We call these sorts of child sexual abuse websites “invite child abuse pyramid” sites, or ICAP sites for short. 

This technique has continued into 2023. Since then, we’ve provided training and briefing sessions to partners who are able to help support the disruption of these types of criminal enterprises which put children and ordinary people at risk.  

As the UK’s only body to report child sexual abuse material to, our reporting service has been heavily used during 2023 to report these kinds of sites. Stumbling upon child sexual abuse material is a shocking and frightening occurrence for many people.  

Nearly all our reports of ICAP sites (and sites which contain links to ICAP sites) originate from the public who have stumbled across them, as opposed to us proactively finding them.  

ICAP sites often contain videos of babies, toddlers and young children up to six years old. They also almost always contain category A content, the most severe category in UK law.  

This means people are unsuspectingly seeing very young children being penetrated, involved in sexual activities with animals or being tortured for someone’s sexual pleasure. 

Here we take a deeper look at what is going on. 




In 2023, we saw a rise in non-commercial websites being used as a gateway to commercially-dedicated child sexual abuse material (CSAM). For example text stores, chat sites, image boards, multiple social media platforms, blogs, forums, video channels, websites and even cyberlockers (file downloads) have been found to contain an ICAP link. 

We define non-commercial websites as websites that offer free hosting services. In other words, the site was free to create; the person(s) who set the site up, or the person who is adding posts and threads on the site, did not pay for web hosting. However, the lines between non-commercial and commercial often become blurred, as very likely payment will be required at some point to view child sexual abuse material.   

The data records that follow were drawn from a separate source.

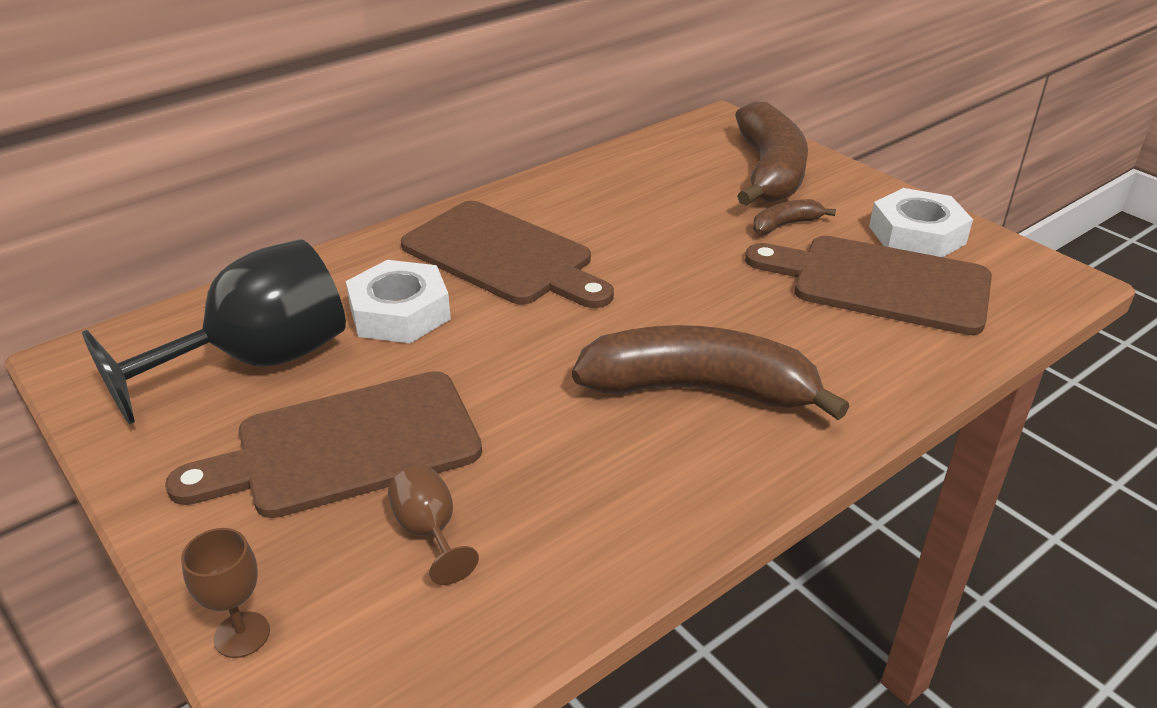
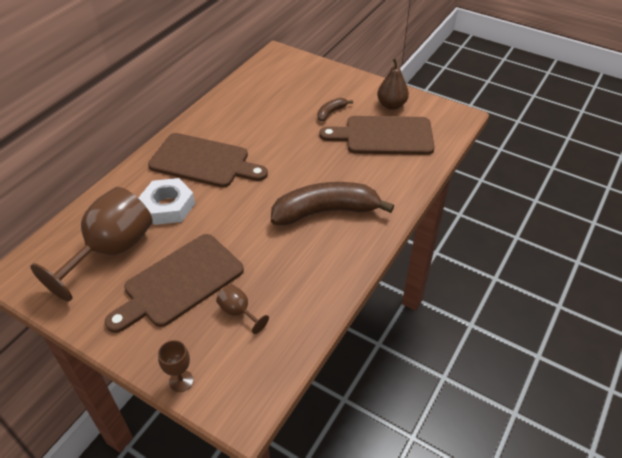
camera: 20 degrees left, 10 degrees up
(259, 361) = (111, 250): black goblet -> brown goblet
(769, 172) = (312, 82): brown banana -> none
(917, 235) = (391, 105): white nut -> brown pear

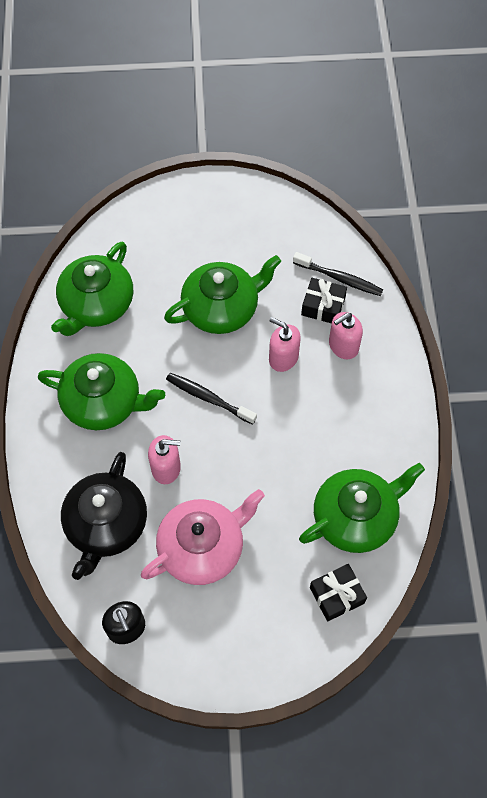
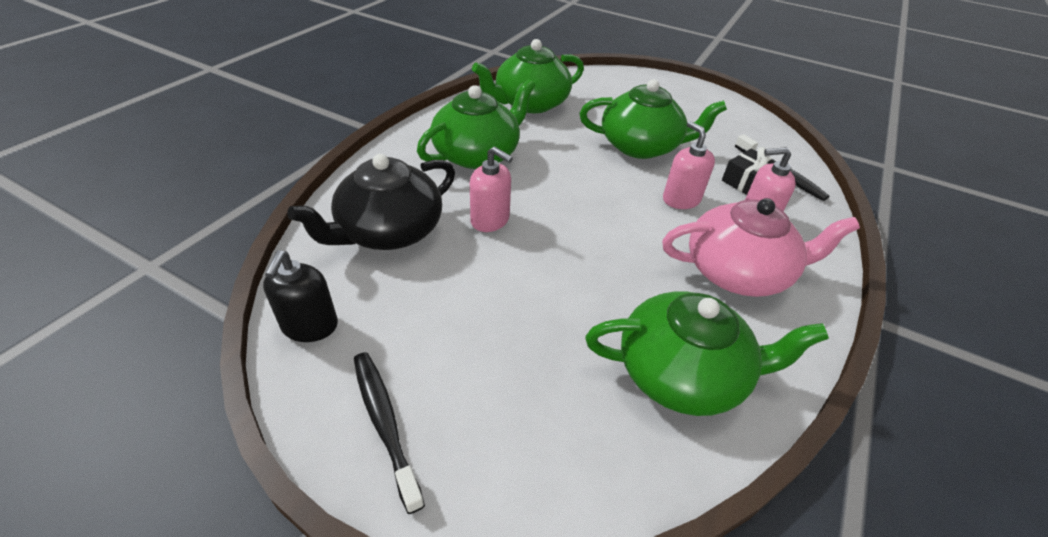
camera: 30 degrees right, 20 degrees down
(103, 402) = (477, 154): green teapot -> green teapot turned 90 degrees counterclockwise
(202, 547) = (466, 300): pink teapot -> pink teapot (738, 272)
(209, 398) = (579, 193): black toothbrush -> black toothbrush (385, 424)
(337, 595) = (597, 450): black gift -> none

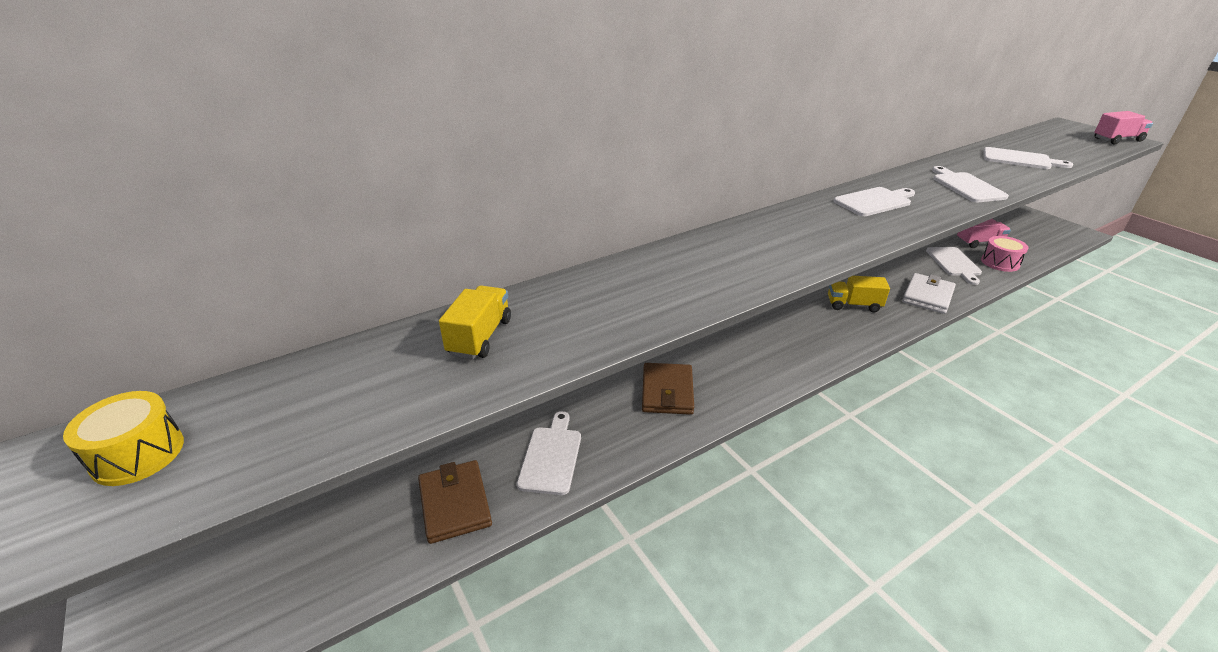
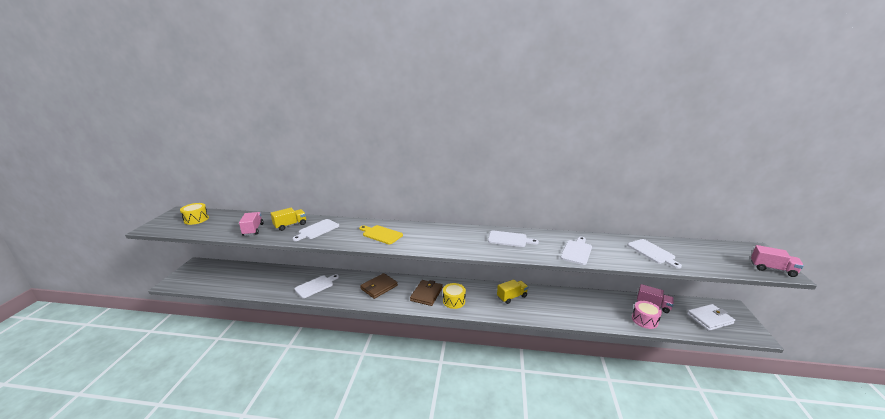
camera: 40 degrees right, 10 degrees down
(403, 390) = (253, 230): none -> pink truck
(455, 504) = (276, 283): brown wallet -> brown wallet (426, 294)
(698, 272) = (381, 234): none -> yellow cutting board
(802, 350) = (454, 301): none -> yellow drum
(853, 305) = (512, 297): yellow truck -> yellow truck turned 105 degrees clockwise
(927, 296) = (560, 312): white wallet -> white wallet (709, 319)
(954, 263) = (611, 307): white cutting board -> white cutting board (317, 230)

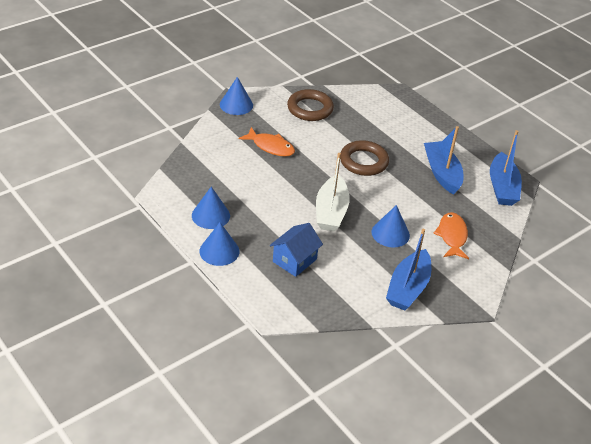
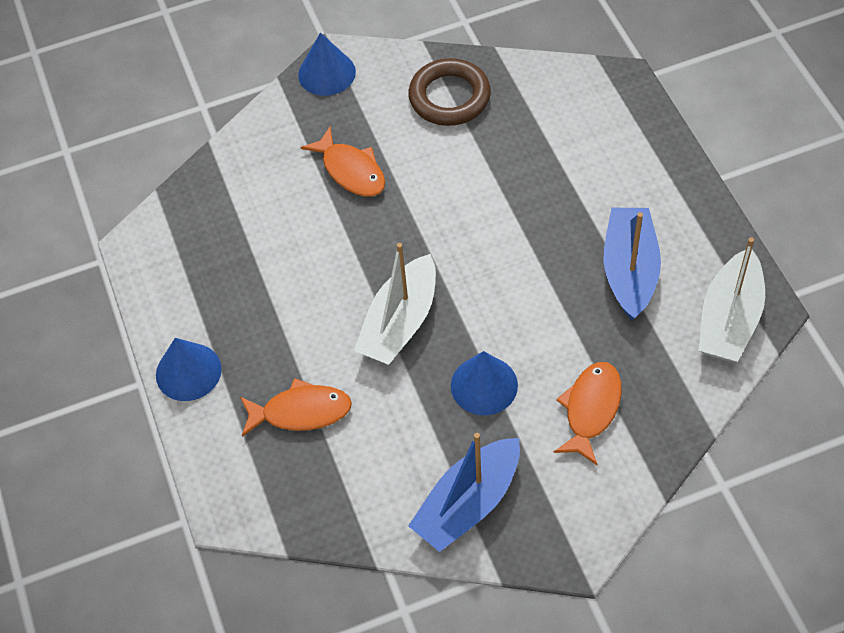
camera: 25 degrees right, 15 degrees up
(210, 215) = (201, 298): blue cone -> none
(294, 260) = (301, 412): blue house -> orange fish
(363, 161) = (499, 225): brown ring -> none
(502, 187) = (729, 319): blue boat -> white boat

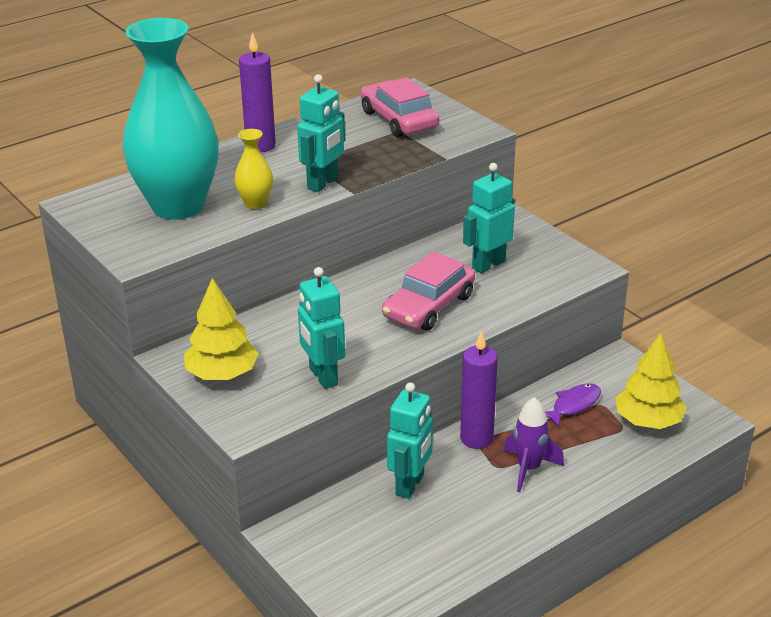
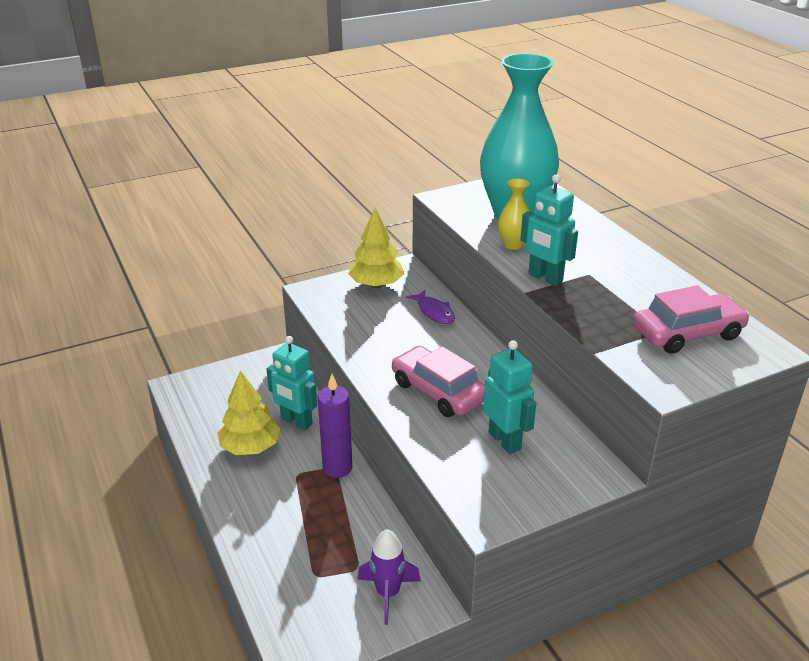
camera: 100 degrees right, 0 degrees up
(260, 146) = (622, 252): purple candle -> none
(323, 376) = (355, 326): turquoise robot -> none
(528, 469) = (286, 493): purple rocket -> purple rocket (388, 593)
(573, 405) = (362, 545): purple fish -> purple fish (434, 312)
(648, 421) = (318, 599): yellow tree -> yellow tree (250, 447)

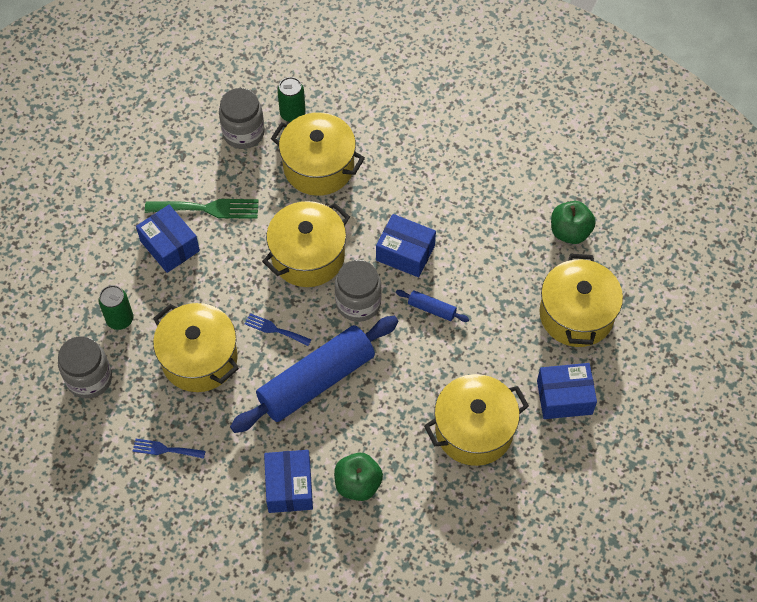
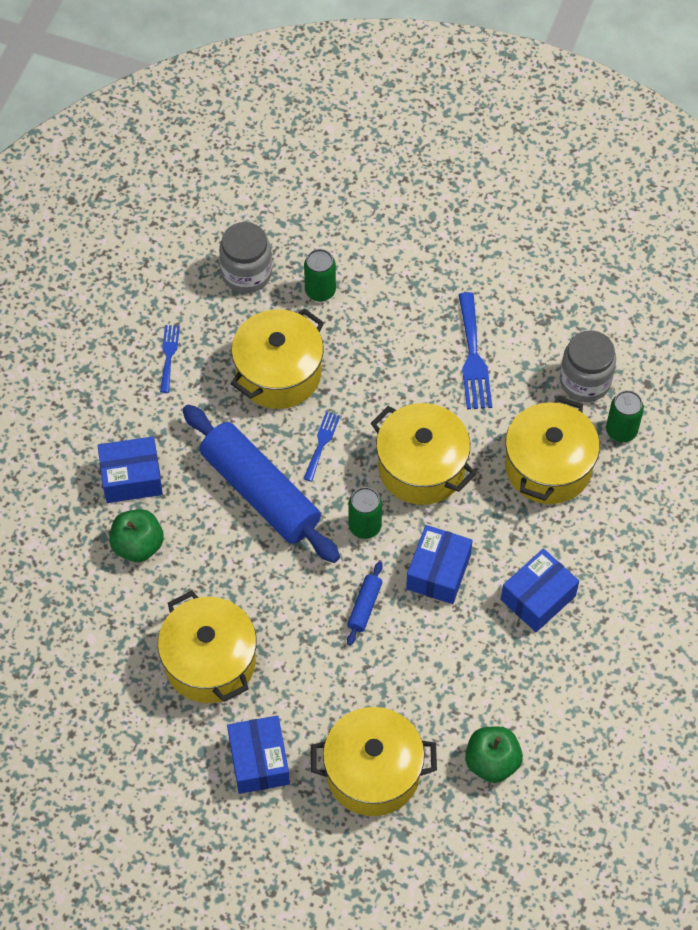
camera: 85 degrees right, 0 degrees up
(170, 246) = (418, 326): blue box -> blue box (538, 598)
(208, 208) = (473, 357): green fork -> blue fork
(358, 303) = (364, 526): grey jar -> green can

Invite Child Abuse Pyramid (ICAP) sites are commercial websites. They are dedicated to advertising and selling child sexual abuse material. A user can contact the seller via a very well-known end-to-end encrypted messaging service to purchase access. Additionally, numerous invite links can be posted online, usually in innocuous places such as popular social media platforms. The invite links are often re-posted onto the page several times. The user clicks the link which loads a page containing a preview video of a child being sexually abused. The user can register and see more preview videos like this but is also encouraged to spam invite links onto popular social media platforms. The more widespread the invite links are, the greater the original poster is rewarded, enabling them to gain access to further videos featuring child sexual abuse. It is essentially a pyramid scheme, but this one where the ‘commodity’ is imagery showing the sexual abuse of children.  

These types of links are remarkable because they are frequently posted in online spaces that are predominantly non-commercial. An example of this is when these ICAP links appear on social media platforms or in live chatrooms, where the main purpose is to connect people and allow for conversations. 

We are monitoring a general increase in links to websites selling child sexual abuse material being posted in these general, non-commercial spaces. 

ICAP links tend to be fleeting – they appear and often come down quicky – but they are fast spreading. These links have become a prolific source for distributing this criminal content and, disturbingly, they are being posted in highly public places online. This means that the public is vulnerable to being exposed to child sexual abuse material. 



Data Collection

Given that reports of webpages containing ICAP links were frequently occurring, we decided to carry out a snapshot study to examine this problem. Over a 5-day period, every report sent to the IWF was checked to identify whether an ICAP link could be found on that reported page. This included hyperlinks, text links, broken links, and redirectors (redirectors automatically redirect to a website without having to click on the page at all). Below is some of the key data recorded: 

  • Processed date (the date that we assessed the report)
  • Site type
  • The number of ICAP links found on the page
  • Report origin (public / proactively found by IWF analysts)
  • Hosting country (where in the world the website is hosted) 
  • Whether the ICAP links were still live (publicly available) at the time of assessment 



Number of reported webpages containing an ICAP link, over the course of five days

  • 44 reports were identified to contain at least one ICAP link on the sites that were reported. 
  • 171 ICAP links were found on those reported pages in total.  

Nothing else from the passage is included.